Qualcomm also said it would collaborate with OmniVision to integrate the OV9282, a 1-megapixel high-speed global shutter image sensor, for precise feature tracking.

And Qualomm is working with Ximmerse on controllers optimized for Qualcomm Snapdragon Mobile Platforms for high-precision drift-free tracking and low latency. The Ximmerse Flip is a 3 degrees of freedom (3 DoF) VR controller that can provide just about any interaction, such as pointing, selecting, grabbing, shooting, and more. For precise 6 DoF positional tracking of your head, Qualcomm has integrated its sensor fusion processing (powered by Snapdragon), along with the data from both the camera and inertial sensors.

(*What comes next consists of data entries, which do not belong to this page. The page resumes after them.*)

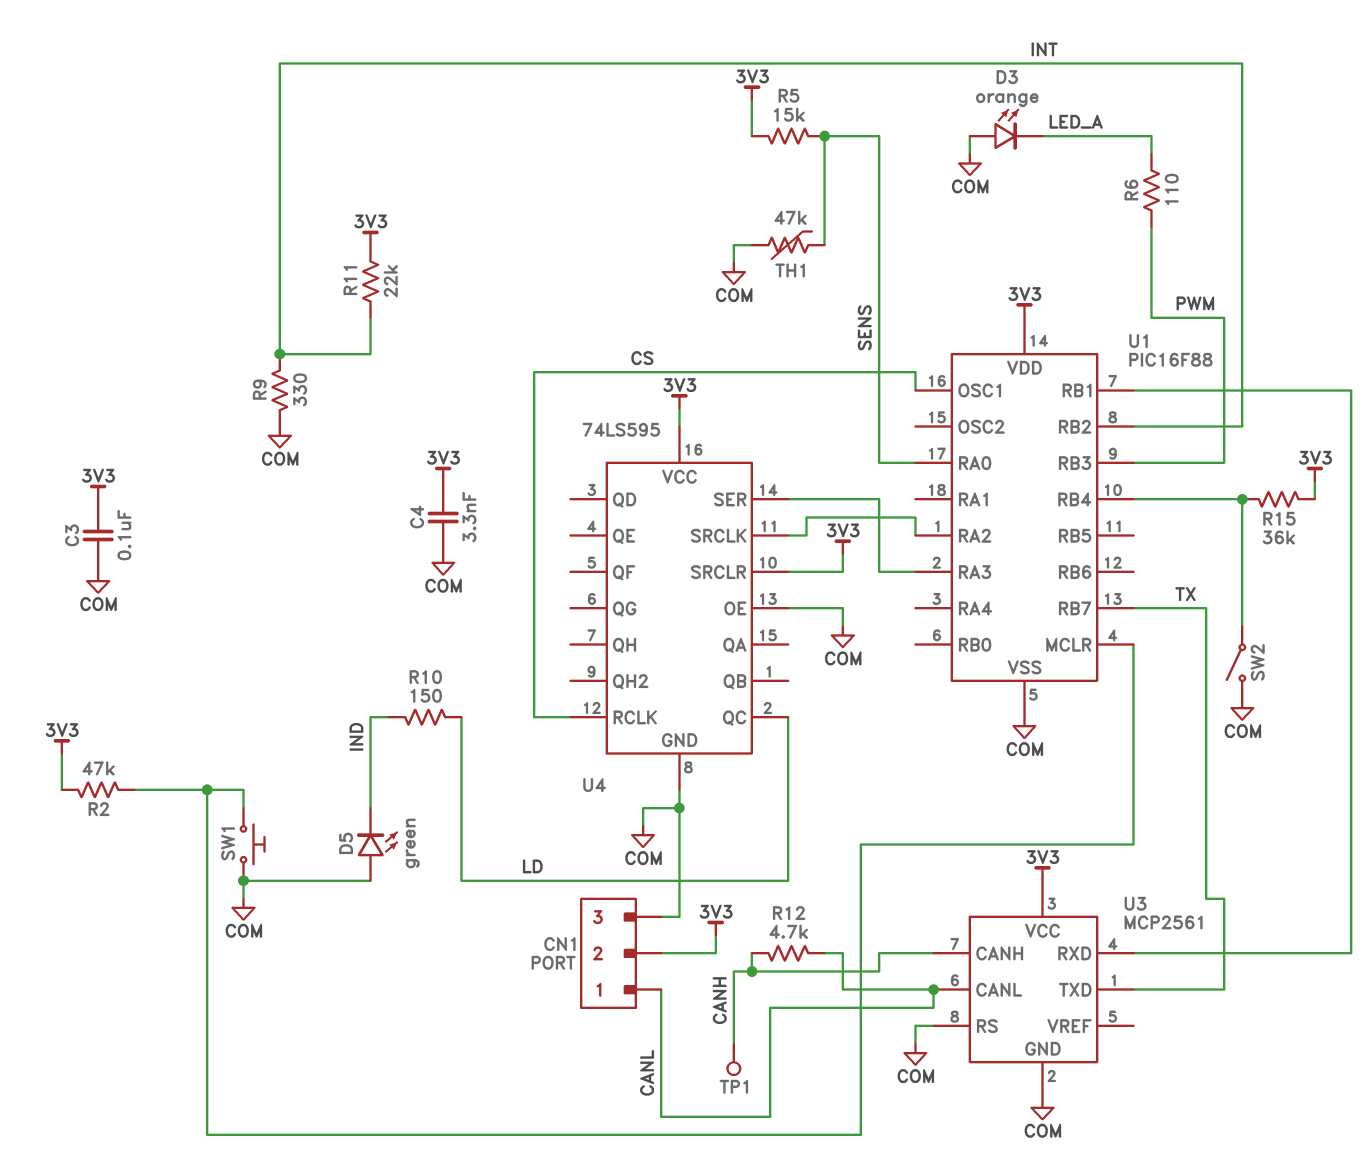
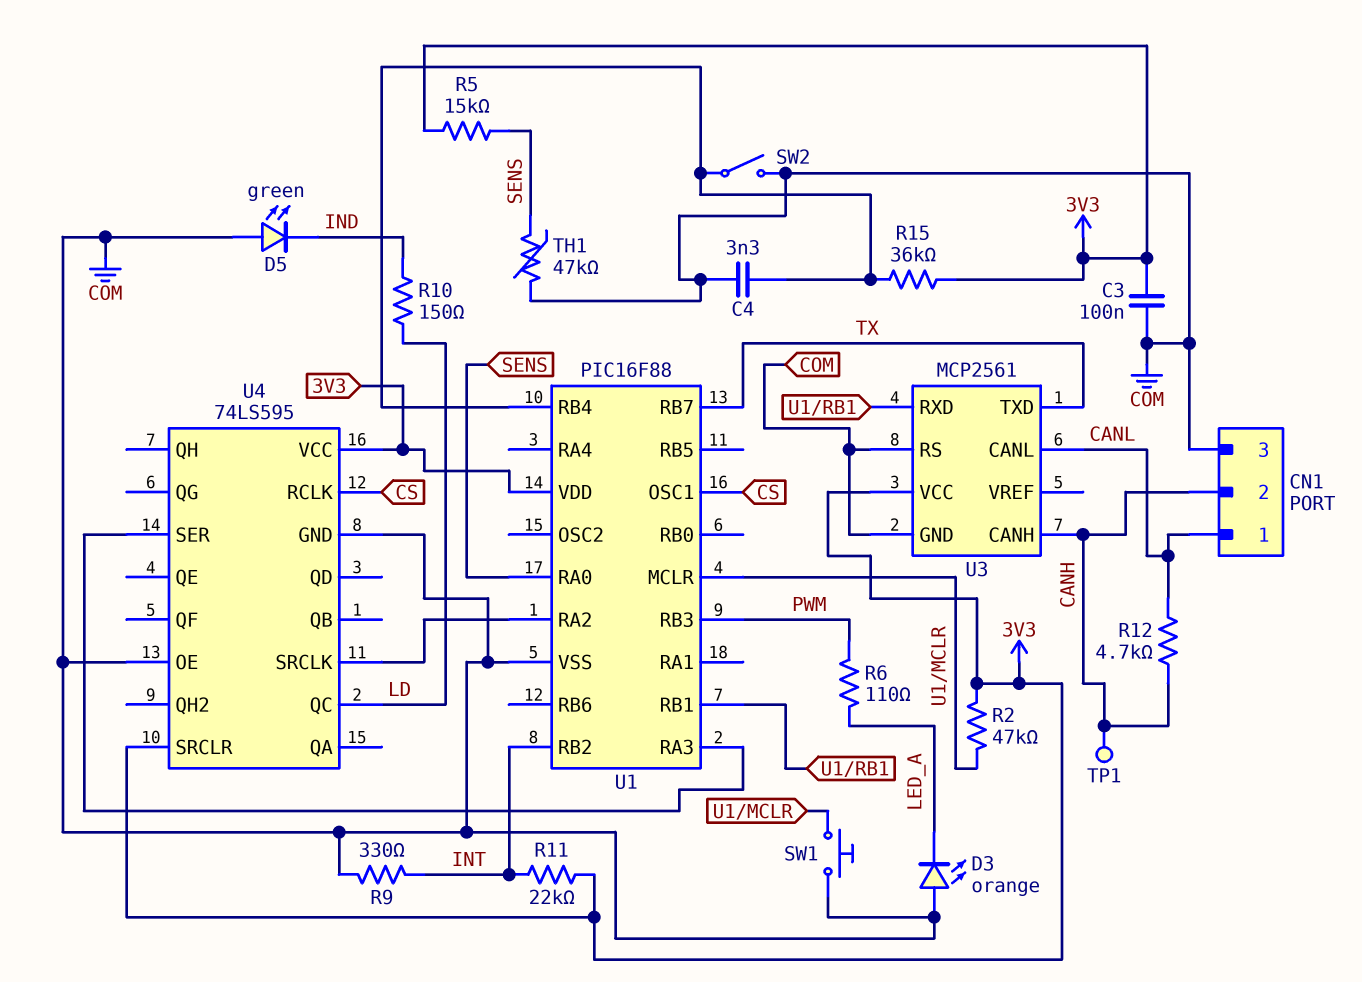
C4: 3.3nF (3V3, COM) -> 3.3nF (COM, U1/RB4)
CN1 pin 2: 3V3 -> CANH

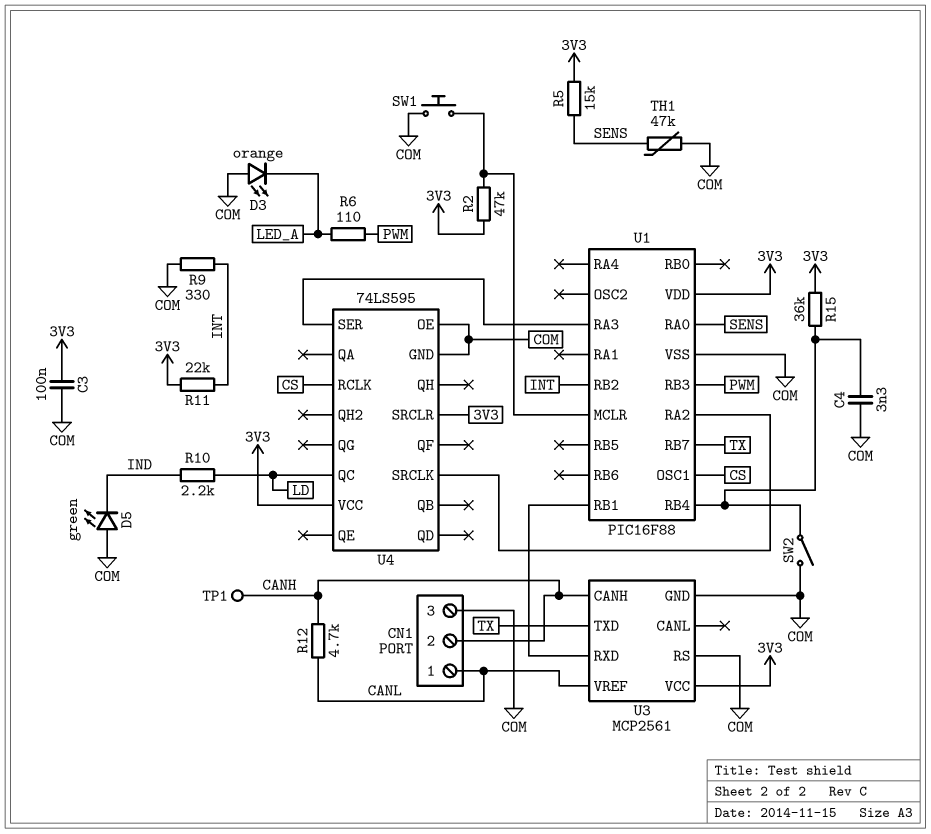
R10: 150 (IND, LD) -> 2.2k (IND, LD)
U3 pin CANL: CANL -> none
U3 pin VREF: none -> CANL

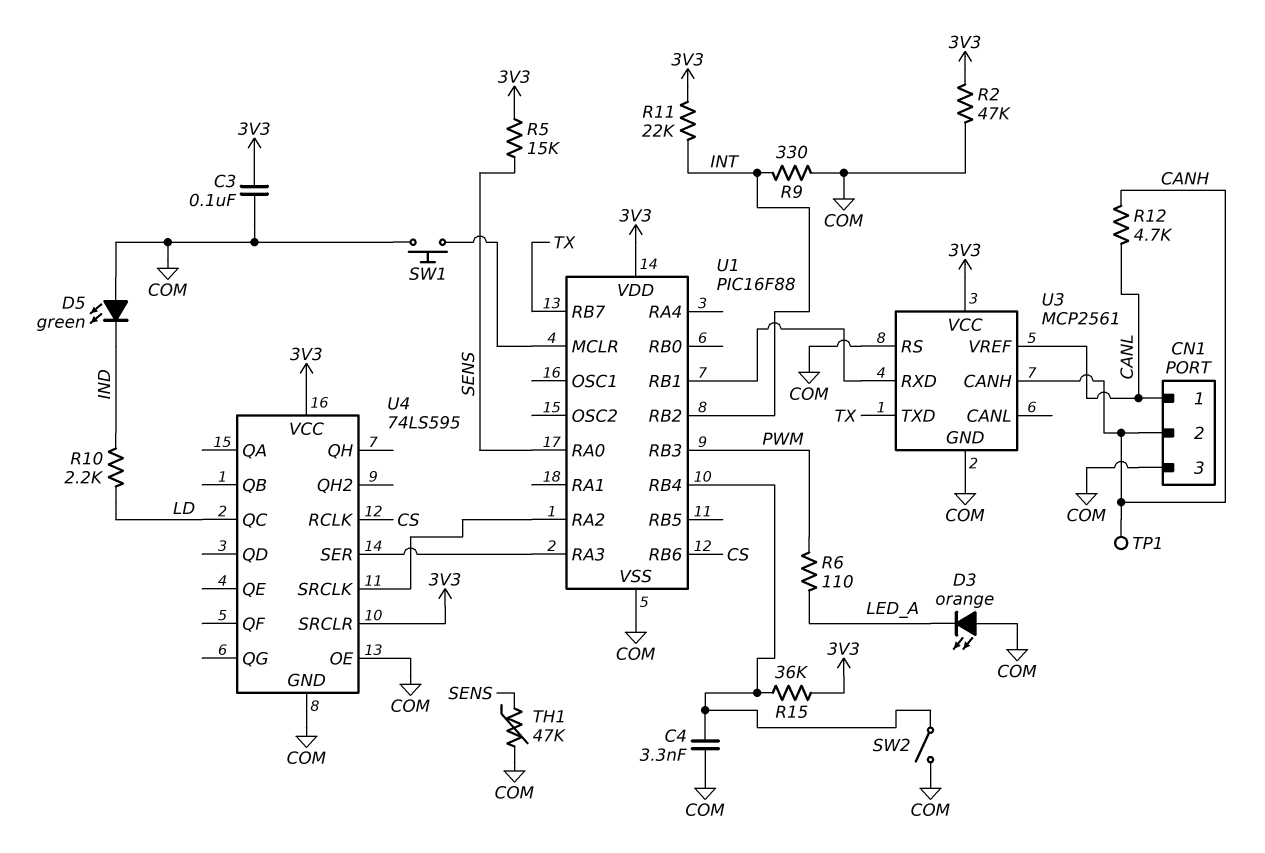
R2: 47k (3V3, U1/MCLR) -> 47k (3V3, COM)
U1 pin OSC1: CS -> none
U1 pin RB6: none -> CS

“Mobile VR is the future of VR,” Swart said. “Users don’t want cables; they don’t want a complex setup; they don’t want expensive devices; but they do want advanced user experiences with positional tracking, rich graphics, and a wide variety of content…. Standalone VR HMDs take the experience to the next level since they are made just for VR.”

In China, many standalone VR HMDs have already launched based on the Snapdragon 820 VR HMD reference design (the precursor of the HAP), including Pico Neo and Goblin, iQiYi Adventure, Baofeng Matrix, and Whaley VR. More VR headsets based on the HAP are expected.

“VR isn’t the end of the story,” Swart said. “We envision a HMD evolution path where VR and augmented reality (AR) converge into sleek, fashionable extended reality (XR) sunglasses. It may take many years for our XR vision to come to fruition, but we are investing in fundamental XR technologies and continuing to collaborate with the ecosystem to accelerate the timeframe. In fact, within the next 5 years, we expect that more than 40 million units (either AR, VR, or XR devices) will be shipped annually.”